Cambridge, Massachusetts

B. Ingrid Olson, Run-on, fold and split, 2019–20, ink-jet print, UV-printed mat board, powder-coated aluminum frame, 24 × 16".

B. Ingrid Olson, Run-on, fold and split, 2019–20, ink-jet print, UV-printed mat board, powder-coated aluminum frame, 24 × 16".

B. Ingrid Olson

Carpenter Center for the Visual Arts

B. Ingrid Olson’s concurrent exhibitions, “History Mother” and “Little Sister,” draw us into a consideration of the intersecting and meandering temporalities of fashioning a life and making art. Olson’s works derive their power from being insistently liminal, operating somewhere between bodies, mediums, and moments in time. It is precisely this slipperiness that yields subtle yet incisive feminist critique.

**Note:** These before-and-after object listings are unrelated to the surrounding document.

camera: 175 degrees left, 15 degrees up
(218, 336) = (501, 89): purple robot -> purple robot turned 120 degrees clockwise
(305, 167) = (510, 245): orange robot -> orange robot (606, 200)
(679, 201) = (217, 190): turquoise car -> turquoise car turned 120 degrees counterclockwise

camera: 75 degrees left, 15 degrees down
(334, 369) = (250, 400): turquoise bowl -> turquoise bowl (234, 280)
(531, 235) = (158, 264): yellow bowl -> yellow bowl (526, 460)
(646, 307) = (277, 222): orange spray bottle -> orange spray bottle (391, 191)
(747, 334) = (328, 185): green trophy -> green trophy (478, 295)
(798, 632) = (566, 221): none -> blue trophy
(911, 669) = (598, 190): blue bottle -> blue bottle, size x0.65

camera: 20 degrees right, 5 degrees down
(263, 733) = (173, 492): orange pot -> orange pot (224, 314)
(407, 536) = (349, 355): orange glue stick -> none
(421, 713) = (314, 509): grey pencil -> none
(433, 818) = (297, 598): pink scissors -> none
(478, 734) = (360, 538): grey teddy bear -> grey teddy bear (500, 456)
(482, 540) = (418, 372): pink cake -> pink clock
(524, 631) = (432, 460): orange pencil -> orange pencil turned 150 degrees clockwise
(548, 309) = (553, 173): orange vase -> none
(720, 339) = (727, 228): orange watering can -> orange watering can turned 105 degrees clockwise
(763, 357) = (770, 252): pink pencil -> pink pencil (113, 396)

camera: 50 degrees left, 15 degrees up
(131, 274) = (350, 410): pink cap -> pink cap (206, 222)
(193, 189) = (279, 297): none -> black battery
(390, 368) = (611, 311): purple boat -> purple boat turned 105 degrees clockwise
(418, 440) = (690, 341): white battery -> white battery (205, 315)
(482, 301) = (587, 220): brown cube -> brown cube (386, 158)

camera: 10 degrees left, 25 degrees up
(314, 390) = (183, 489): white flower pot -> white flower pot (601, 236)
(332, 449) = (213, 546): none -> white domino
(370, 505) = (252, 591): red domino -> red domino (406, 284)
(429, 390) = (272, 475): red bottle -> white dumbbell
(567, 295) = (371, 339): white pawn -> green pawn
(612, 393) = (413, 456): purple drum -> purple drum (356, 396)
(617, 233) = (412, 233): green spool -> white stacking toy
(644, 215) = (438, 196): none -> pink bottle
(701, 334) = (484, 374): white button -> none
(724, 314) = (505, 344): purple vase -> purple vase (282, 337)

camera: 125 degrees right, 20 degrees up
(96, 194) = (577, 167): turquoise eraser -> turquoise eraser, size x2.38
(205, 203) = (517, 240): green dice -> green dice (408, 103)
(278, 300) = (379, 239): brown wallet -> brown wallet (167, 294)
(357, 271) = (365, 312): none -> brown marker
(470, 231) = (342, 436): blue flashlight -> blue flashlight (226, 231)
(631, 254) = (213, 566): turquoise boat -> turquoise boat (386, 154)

Olson introduces these preoccupations in Proto Coda, Index, 2016–22, a sculptural installation and mini retrospective of sorts. Three perpendicularly conjoined walls function as supports for replicas of every sculptural relief Olson has made over the past six years. The works index body parts that have been geometrically abstracted and hung at the height of either the corresponding body part of their installer or that of the artist herself. The work alludes to specific anatomies and distinct moments in time, but makes them difficult to perceive precisely; clues about their gender, for example, are conspicuously absent. While its sculptural traces evoke the past, its fiberboard material and iterative logic suggest open-endedness—a past that can be endlessly revisited, supplemented, and altered. 

Proto Coda, Index also introduces the retrospection at the heart of “History Mother,” installed in the adjacent gallery. Here, photographs feature the artist’s body defamiliarized—pressed, doubled, covered up, refracted, and blurred—through the staging and manipulation of props and multiple, often overlaid prints. Olson organizes the pictures around an image that remains stubbornly incomprehensible. At the center of Calendar, 2020–21, arms and legs extend from under a vertical sheet of white paper blanketing the torso beneath it. At the midpoint of Run-on, fold and split, 2019–20, we encounter the gap between the heel of a foot and the shadow of a corporeal bend—an inscrutable void between floating limbs. Many of these interior shots are framed by ink-jet-printed mat boards, creating a sense of layered depth that pulls us in. And yet the interplay of materiality and flatness among the competing prints also repels us, reminding us of the composite work’s status as a three-dimensional object placed on the wall. By identifying these works with multiple dates, Olson signals the temporal lag built into their making: One year might reference the date on which she captured a component image, while another registers the moment in which the final work was conceived.

If in “History Mother” Olson asks what it means to look back at (or peer into) her own body of work, in “Little Sister” she refracts such questions into architecture by examining the building in which the shows appear. Designed by Le Corbusier, the Carpenter Center for the Visual Arts is an imposing modernist edifice. Works such as Why does my vestibule hurt?, 2020–22, playfully imagine the ways a building might reflect or behave like a body, while also imagining how it determines our own embodied experience of the site. Here, a scaffold-like structure of metal armatures and plywood walls recasts the space as a threatening internal chamber and configures the viewer as an intrusive voyeur. White Wall, painted for Gray, 2022, is a clever and aggressive response to Le Corbusier’s 1938 defacement and overpainting of the white walls of E-1027, architect and designer Eileen Gray’s modernist villa on the French Riviera. Out of allegiance to Gray, Olson repainted a wall that Le Corbusier had stipulated be colored red, obscuring it in subtle gradations of white. Though this work risks being simply an elegant recuperative gesture, the retaliatory mural quietly signals Olson’s alignment with Gray’s mode of making, namely, her careful attunement to and calibration of light and space.

This mode is best reflected in the undated installation What I would be if I wasn’t what I am. Olson obtained 1930s powder-coated steel light fixtures she discovered while working in the Art Institute of Chicago’s Ryerson and Burnham Libraries and installed them throughout the Carpenter’s first-floor gallery and outer grounds. While their petallike wings might seem needlessly ornamental, they are functionally designed to brighten the shelves while shielding visitors from glare as they move through the aisles. The work proposes grafting “archives” onto the modernist monument, the decorative onto the abstract, and the feminine onto the masculine. Olson appends Le Corbusier’s cool concrete with the glow of projected light, an arsenal of found apertures that both guide and scramble how we look at an artist’s career, the historical past, and maybe even ourselves.